ARCH collection files provide a glimpse of the domains present in a web archive collection. These may be especially useful in conjunction with other Arch datasets. Learn more...
ARCH network files represent how websites or domains have linked to each other over time, as well as how hyperlinked images have been used. Learn more...
ARCH full text datasets present the full text of the sites in web archives on one line each, along with accompanying metadata. Learn more...
File formats ⇣
ARCH binary information datasets contain information on certain types of binary files found within web archive collections, including PDFs, audio, images, PowerPoints, spreadsheets, video, and Word documents. Learn more...
How to create and view datasets
ARCH is offered as an add-on subscription for current Archive-It partners and is also available to independent researchers patrons upon request. Once activated within an Archive-It account's web application, the "Datasets" tab will appear in the top navigational menu bar:
Collection Analysis Page
The datasets tab presents a list of collections, provides basic information about the most recent analysis conducted, and other collection-based metadata.
Click on the collection name to access its collection page.
This will bring you to the core of ARCH, where datasets can be generated, downloaded, and their status monitored. The Summary tab offers an overview of running and finished jobs.

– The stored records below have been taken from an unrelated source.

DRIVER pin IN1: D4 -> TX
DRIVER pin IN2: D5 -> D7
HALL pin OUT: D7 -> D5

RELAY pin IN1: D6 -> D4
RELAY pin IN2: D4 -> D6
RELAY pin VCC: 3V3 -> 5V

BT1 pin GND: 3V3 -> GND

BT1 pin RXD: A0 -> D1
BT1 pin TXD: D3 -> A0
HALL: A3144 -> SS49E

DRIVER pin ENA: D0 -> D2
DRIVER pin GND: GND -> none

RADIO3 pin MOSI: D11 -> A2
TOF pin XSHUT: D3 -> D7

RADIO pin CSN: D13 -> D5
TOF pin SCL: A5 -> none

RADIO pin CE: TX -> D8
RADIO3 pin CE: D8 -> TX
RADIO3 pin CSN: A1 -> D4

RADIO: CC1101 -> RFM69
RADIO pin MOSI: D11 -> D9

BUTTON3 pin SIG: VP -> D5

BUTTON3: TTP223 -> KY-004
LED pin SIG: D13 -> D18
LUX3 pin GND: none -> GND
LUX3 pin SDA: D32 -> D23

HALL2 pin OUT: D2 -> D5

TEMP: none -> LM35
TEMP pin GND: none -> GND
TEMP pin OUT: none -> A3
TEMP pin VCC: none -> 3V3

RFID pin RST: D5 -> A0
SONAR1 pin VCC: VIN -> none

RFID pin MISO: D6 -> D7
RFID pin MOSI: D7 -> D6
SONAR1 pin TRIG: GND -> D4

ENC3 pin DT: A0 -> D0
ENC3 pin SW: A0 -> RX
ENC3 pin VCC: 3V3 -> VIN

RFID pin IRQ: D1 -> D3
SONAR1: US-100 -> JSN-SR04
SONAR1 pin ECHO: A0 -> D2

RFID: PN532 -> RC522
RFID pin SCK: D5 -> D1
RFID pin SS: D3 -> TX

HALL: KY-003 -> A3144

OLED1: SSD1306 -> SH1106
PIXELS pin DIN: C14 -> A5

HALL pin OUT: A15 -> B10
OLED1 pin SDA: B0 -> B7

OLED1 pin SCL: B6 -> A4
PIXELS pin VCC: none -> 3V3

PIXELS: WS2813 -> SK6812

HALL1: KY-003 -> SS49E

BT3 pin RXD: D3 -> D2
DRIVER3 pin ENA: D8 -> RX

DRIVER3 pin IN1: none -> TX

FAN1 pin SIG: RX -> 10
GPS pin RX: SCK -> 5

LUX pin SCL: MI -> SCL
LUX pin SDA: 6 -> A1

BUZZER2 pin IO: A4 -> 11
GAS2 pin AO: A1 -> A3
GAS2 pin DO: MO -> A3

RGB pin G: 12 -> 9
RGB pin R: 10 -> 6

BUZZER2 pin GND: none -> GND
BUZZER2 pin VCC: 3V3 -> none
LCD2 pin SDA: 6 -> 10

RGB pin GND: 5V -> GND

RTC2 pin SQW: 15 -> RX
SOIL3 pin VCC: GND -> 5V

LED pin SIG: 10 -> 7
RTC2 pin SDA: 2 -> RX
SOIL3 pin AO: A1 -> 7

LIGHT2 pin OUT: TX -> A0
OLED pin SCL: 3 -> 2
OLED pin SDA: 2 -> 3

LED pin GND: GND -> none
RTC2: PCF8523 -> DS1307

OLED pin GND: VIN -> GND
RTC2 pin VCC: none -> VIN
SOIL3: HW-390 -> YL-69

The Jobs in Process table identifies the stage and state of any current jobs being run. If a job is in the queue, the table also notes its position.
The Completed Jobs table provides a summary of all jobs completed and notes an accompanying date/time stamp. Click on the job name to access an overview of the dataset along with download options.
Create datasets ⇣
To start a new job, you can either select “Start new job” or you can click on the Jobs tab. When you do so, you can expand and browse each category, and the begin generating datasets.
NB: Each dataset presents two options. We strongly recommend running a Sample Job first, especially when working with large collections (100GB+). This generates a small downloadable dataset to ensure that the analysis produces the desired kind of data. Accordingly, it also generates data far more quickly than does the Run Job option.
- Run Sample Job: Generates a small dataset, using the first 100 records from the collection.
- Run Job: Generates a large dataset, using all of the records in your collection.
Once a job is activated, the button will change to Running. When complete, click the View Sample Results or View Results option.
Remember that analysis is not instant. The larger the collection, the more time that datasets will require to be created. Some sample jobs may complete in a few minutes, while some full jobs may take days to complete. In other words, the larger the collection, the more time needed to process and create the dataset.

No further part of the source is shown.